Selon nous, la chambre sociale insiste à nouveau sur la nécessité pour l’employeur d’assurer un suivi régulier de la charge de travail du salarié, énoncée par l’article L 3121-60, d’ordre public Il en résulte que les contingences propres à l’entreprise ne peuvent pas permettre à l’employeur de se soustraire à ses obligations légales et conventionnelles en la matière. Toutefois, certaines questions subsistent. Pour « neutraliser » l’argument de l’employeur lié à ses contraintes internes, la Cour de cassation a relevé plusieurs éléments : le retard de plusieurs mois dans l’organisation de l’entretien pour 2018, ainsi que d’autres faits constatés par la cour d’appel suggérant un manque de suivi de la part de l’employeur, tels que le signalement effectué par le salarié en 2017 qui semble être resté sans suite, et le non-respect à plusieurs reprises du repos hebdomadaire. Est-ce à dire que, si le retard avait été moindre, ou en l’absence de ces autres éléments, l’argument des contraintes internes aurait pu être retenu ? Et qu’en aurait-il été si les contraintes avaient été plus impérieuses ?

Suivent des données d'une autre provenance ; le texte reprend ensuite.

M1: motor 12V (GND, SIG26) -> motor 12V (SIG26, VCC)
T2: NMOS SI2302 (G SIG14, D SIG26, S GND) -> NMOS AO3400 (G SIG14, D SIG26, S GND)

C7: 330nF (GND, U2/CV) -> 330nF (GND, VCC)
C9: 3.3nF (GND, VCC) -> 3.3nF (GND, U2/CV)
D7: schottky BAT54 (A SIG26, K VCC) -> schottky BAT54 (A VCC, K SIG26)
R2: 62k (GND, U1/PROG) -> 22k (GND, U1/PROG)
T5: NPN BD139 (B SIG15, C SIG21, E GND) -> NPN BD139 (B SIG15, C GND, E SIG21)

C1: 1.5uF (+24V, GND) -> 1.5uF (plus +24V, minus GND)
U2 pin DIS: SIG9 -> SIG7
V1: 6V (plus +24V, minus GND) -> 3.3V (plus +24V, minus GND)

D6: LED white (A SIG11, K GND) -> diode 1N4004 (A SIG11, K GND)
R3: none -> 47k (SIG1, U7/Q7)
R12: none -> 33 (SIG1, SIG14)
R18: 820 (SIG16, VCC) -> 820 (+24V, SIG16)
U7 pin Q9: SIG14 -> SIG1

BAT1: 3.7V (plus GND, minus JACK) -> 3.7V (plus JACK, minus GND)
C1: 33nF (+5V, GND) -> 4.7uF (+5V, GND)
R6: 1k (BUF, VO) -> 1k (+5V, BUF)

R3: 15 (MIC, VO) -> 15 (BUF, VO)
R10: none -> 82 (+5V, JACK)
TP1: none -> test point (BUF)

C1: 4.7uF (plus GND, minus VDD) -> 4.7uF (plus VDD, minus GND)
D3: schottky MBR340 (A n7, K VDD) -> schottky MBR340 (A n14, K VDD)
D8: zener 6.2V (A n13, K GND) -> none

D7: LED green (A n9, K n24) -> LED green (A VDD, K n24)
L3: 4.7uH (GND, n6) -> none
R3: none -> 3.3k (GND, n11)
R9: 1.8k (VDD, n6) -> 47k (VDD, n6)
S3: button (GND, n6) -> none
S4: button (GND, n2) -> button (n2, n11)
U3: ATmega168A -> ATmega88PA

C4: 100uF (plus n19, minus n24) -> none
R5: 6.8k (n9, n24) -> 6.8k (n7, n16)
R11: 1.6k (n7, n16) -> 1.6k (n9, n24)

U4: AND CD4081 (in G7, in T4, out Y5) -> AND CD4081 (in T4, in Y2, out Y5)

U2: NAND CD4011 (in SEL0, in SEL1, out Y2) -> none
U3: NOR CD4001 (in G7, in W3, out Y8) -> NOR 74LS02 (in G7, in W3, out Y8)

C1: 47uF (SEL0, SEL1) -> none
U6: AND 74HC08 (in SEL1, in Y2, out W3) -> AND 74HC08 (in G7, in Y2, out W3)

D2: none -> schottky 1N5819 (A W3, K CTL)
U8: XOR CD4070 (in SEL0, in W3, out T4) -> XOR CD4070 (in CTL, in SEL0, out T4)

… Non plus que la réparation ultérieure de ces manquements par l’employeur

Le salarié reprochait aussi à l’employeur le non-respect du repos hebdomadaire ainsi qu’un dépassement des durées maximales de travail et du nombre de jours travaillés prévus dans la convention.

La Cour d’appel avait également rejeté ces griefs en constatant que les jours de travail supplémentaires avaient été récupérés ou rémunérés. De plus, elle a retenu que l’employeur avait informé le salarié sur le forfait en jours et l’avait alerté sur la situation.

Là encore, la Cour de cassation considère que la Cour d’appel avait statué par des motifs inopérants, alors qu’elle avait constaté :

  • d’une part, que le repos hebdomadaire n’avait pas été respecté à plusieurs reprises en 2016, 2017 et 2018,
  • d’autre part, que le forfait annuel avait été dépassé de 25 jours en 2016, 26 jours en 2017 et 30 jours en 2018, ce dont il résultait que l’employeur qui s’était abstenu de mettre en place des mesures de nature à remédier en temps utile à la charge de travail incompatible avec une durée raisonnable de travail, charge dont il avait été informé, avait manqué à ses obligations légales, telles qu’énoncées aux articles L 3121-60, L 3121-64 et L 4121-1 du Code du travail.

Selon nous, pour la chambre sociale, les violations répétées du repos hebdomadaire et le dépassement systématique du nombre de jours de travail prévus au forfait démontraient en elles-mêmes le manquement de l’employeur à son obligation de suivi de la charge de travail.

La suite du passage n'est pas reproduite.